One of the critical characteristics of Modi’s rhetoric, particularly during the 2024 election campaign, was his attack on the opposition. He called them casteist, communal, and corrupt. Within this, he was particularly personal and nasty about the Gandhi family. It’s been more than two decades that he’s used such language. In the 2002 elections, he said, ‘Soniya Behen is a Jersey cow, and Rahul is a hybrid calf.’ He repeated it later on.
When it comes to Modi’s attitude to key autonomous institutions like parliament, the judiciary, and the media, he has often ignored parliament during the last 10 years. He’s held up judicial appointments and been dismissive of the media.
The marginalization of the media started right from his Gujarat days. Let us not forget the fact that in Gujarat, there was a tradition started by Keshubhai Patel where journalists in Ahmedabad would gather every morning at a place at a government office and be taken in a government bus to Gandhinagar, which is about 20 odd kilometres. They would do their work throughout the day, and in the evening, at a designated time, they would all be brought back to Ahmedabad.

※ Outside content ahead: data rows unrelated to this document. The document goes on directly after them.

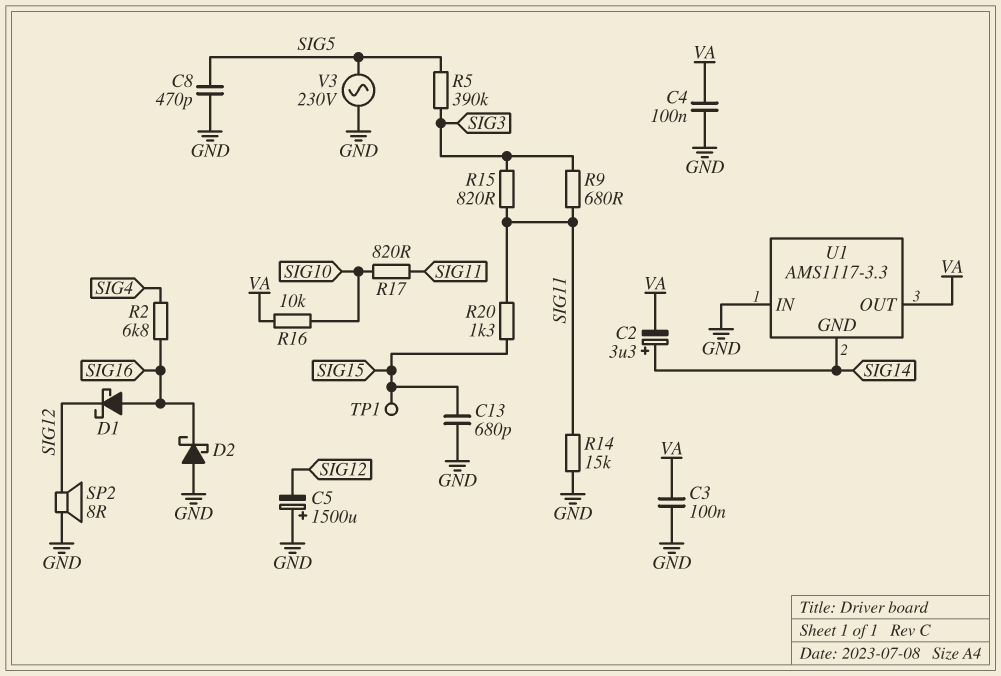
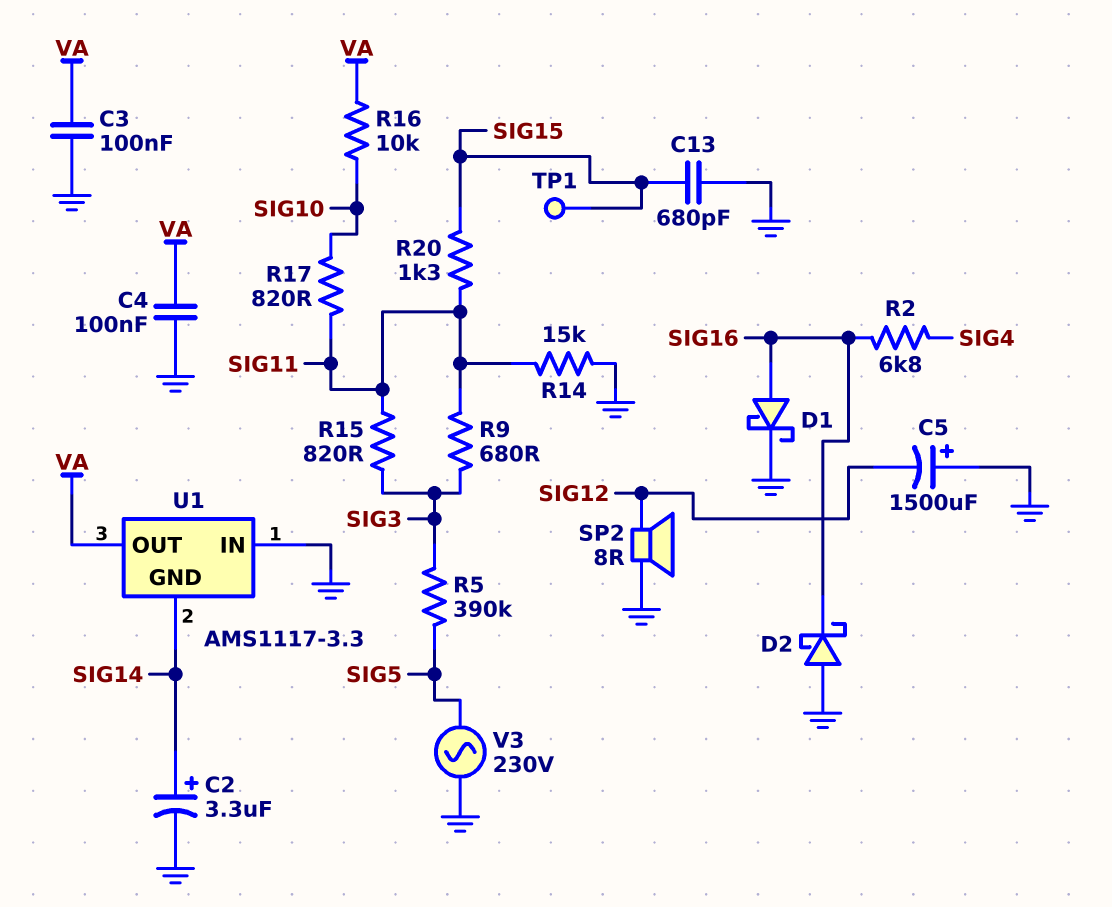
C2: 3.3uF (plus SIG14, minus VA) -> 3.3uF (plus SIG14, minus GND)
C8: 470pF (GND, SIG5) -> none
D1: schottky (A SIG16, K SIG12) -> schottky (A SIG16, K GND)

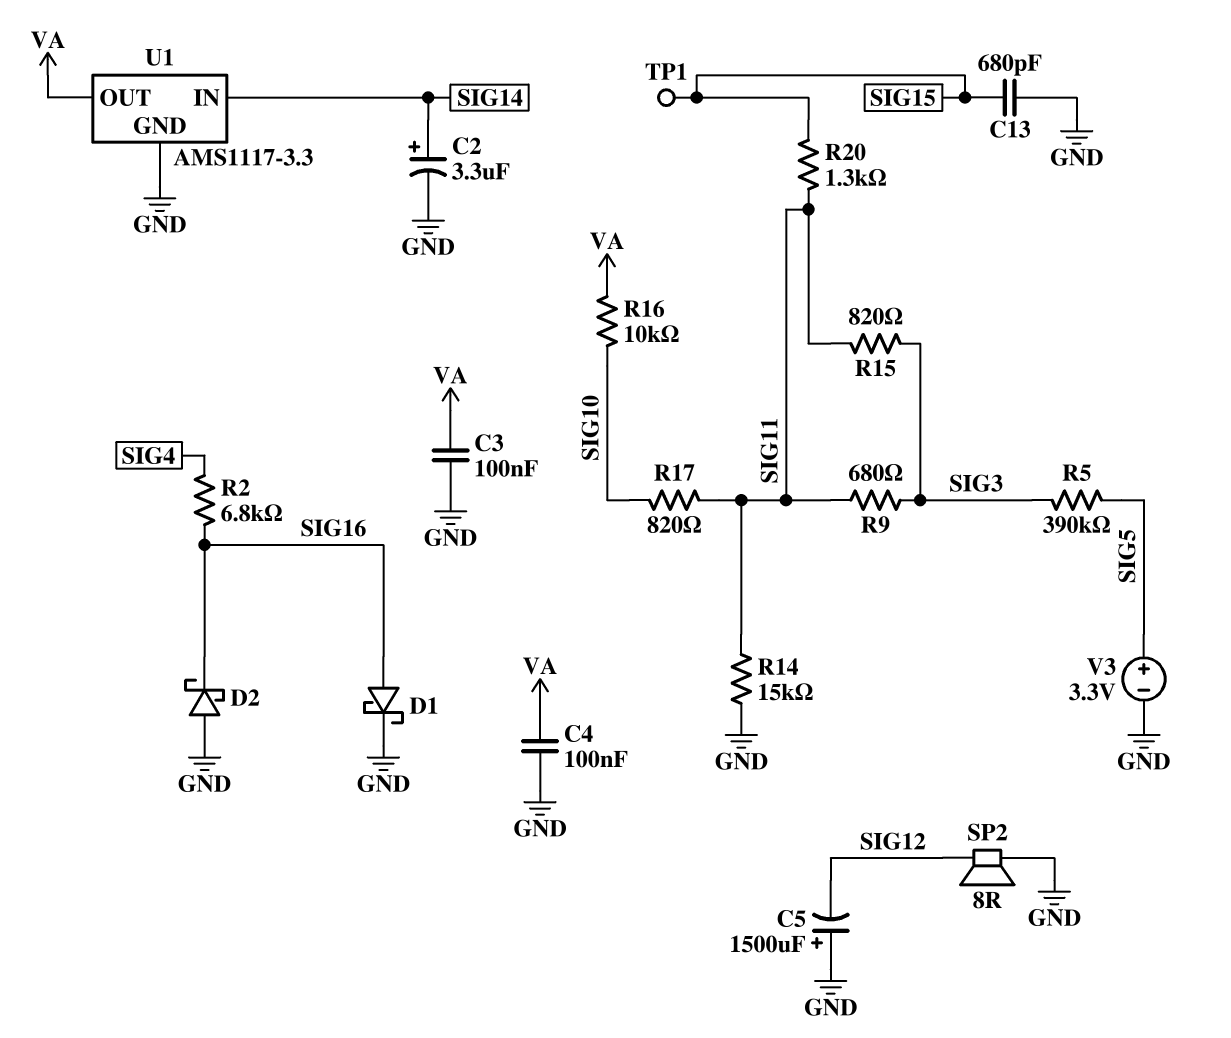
U1 pin GND: SIG14 -> GND
U1 pin IN: GND -> SIG14
V3: AC 230V (GND, SIG5) -> 3.3V (plus SIG5, minus GND)

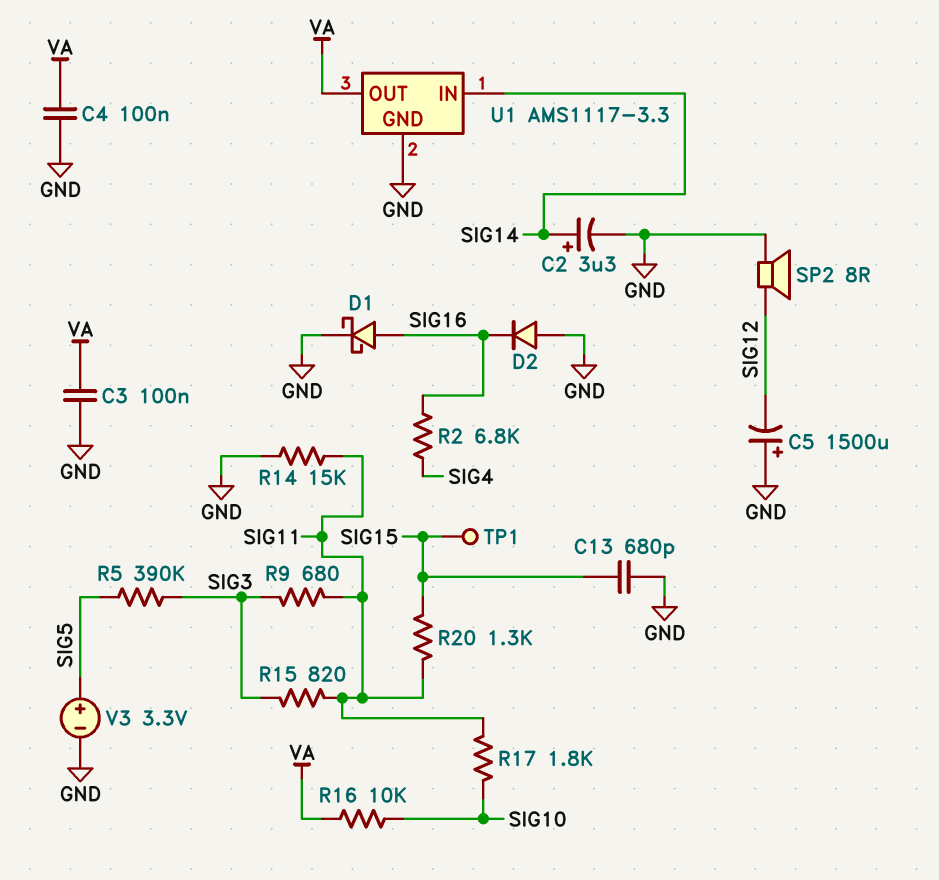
D2: schottky (A GND, K SIG16) -> diode (A GND, K SIG16)
R17: 820 (SIG10, SIG11) -> 1.8k (SIG10, SIG11)

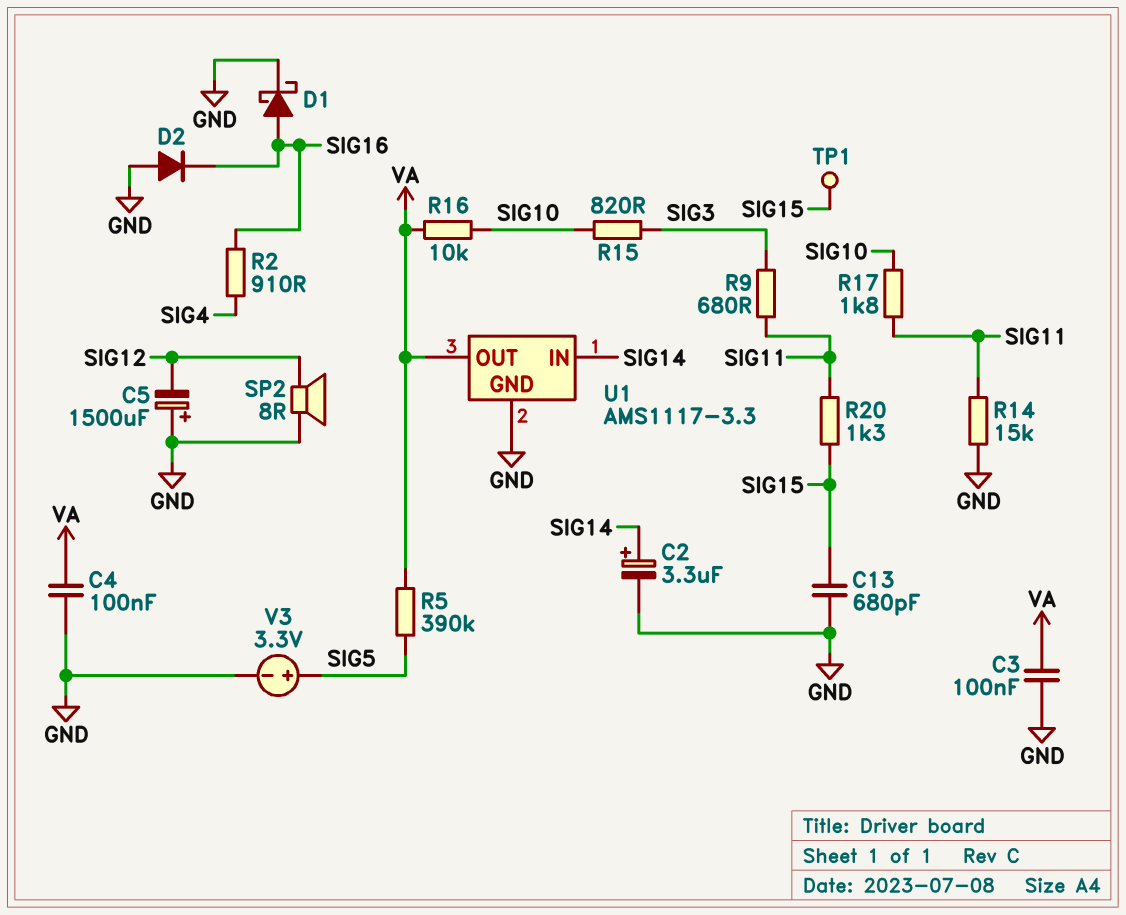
R2: 6.8k (SIG4, SIG16) -> 910 (SIG4, SIG16)
R5: 390k (SIG3, SIG5) -> 390k (SIG5, VA)
R15: 820 (SIG3, SIG11) -> 820 (SIG3, SIG10)

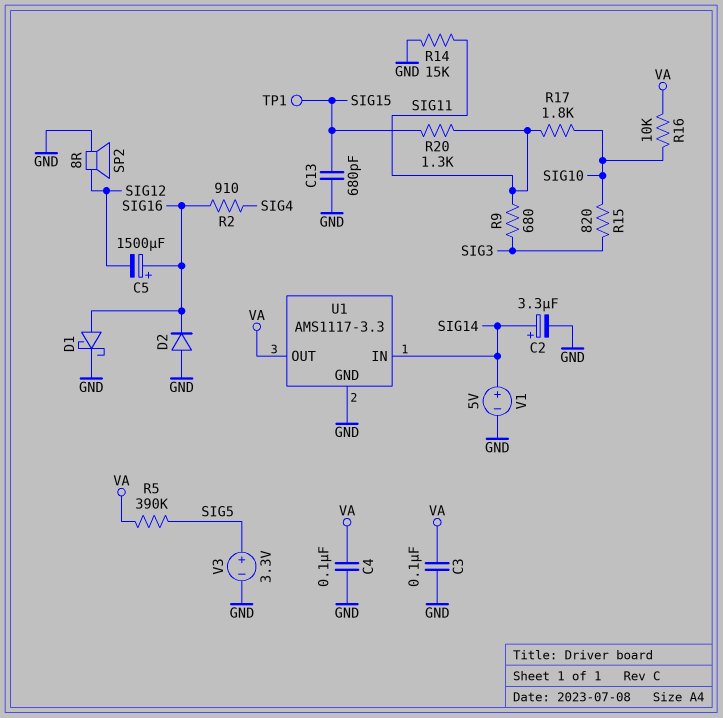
C5: 1500uF (plus GND, minus SIG12) -> 1500uF (plus SIG16, minus SIG12)
V1: none -> 5V (plus SIG14, minus GND)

That was the facility that was granted to journalists. That was Modi’s first stop after becoming the chief minister in 2001. So, the idea that the media is not an adversary is necessary in a democracy, but that idea does not sit well in Modi’s mind. Earlier, he had problems with the judiciary and also undermined parliamentary procedures. There has been minimal scrutiny of bills tabled by the government or the standing committees. All those practices have entirely come to a stop. Modi also inaugurated the parliament building and laid the foundation for the new parliament building. Under the constitution, the prime minister’s office has no role to play in the functioning of parliament. So, his desire to be everywhere and the only face of government is proven by the number of inaugurations he’s done multiple times. It shows that is essentially what Mr. Advani had said: Modi is an excellent event manager, and the fact will also haunt him. The talk of a new India would go in the background, and we will see the necessity of having a new Modi. Will he be able to present a new Modi? The need for a new Modi is the challenge the old Modi faces.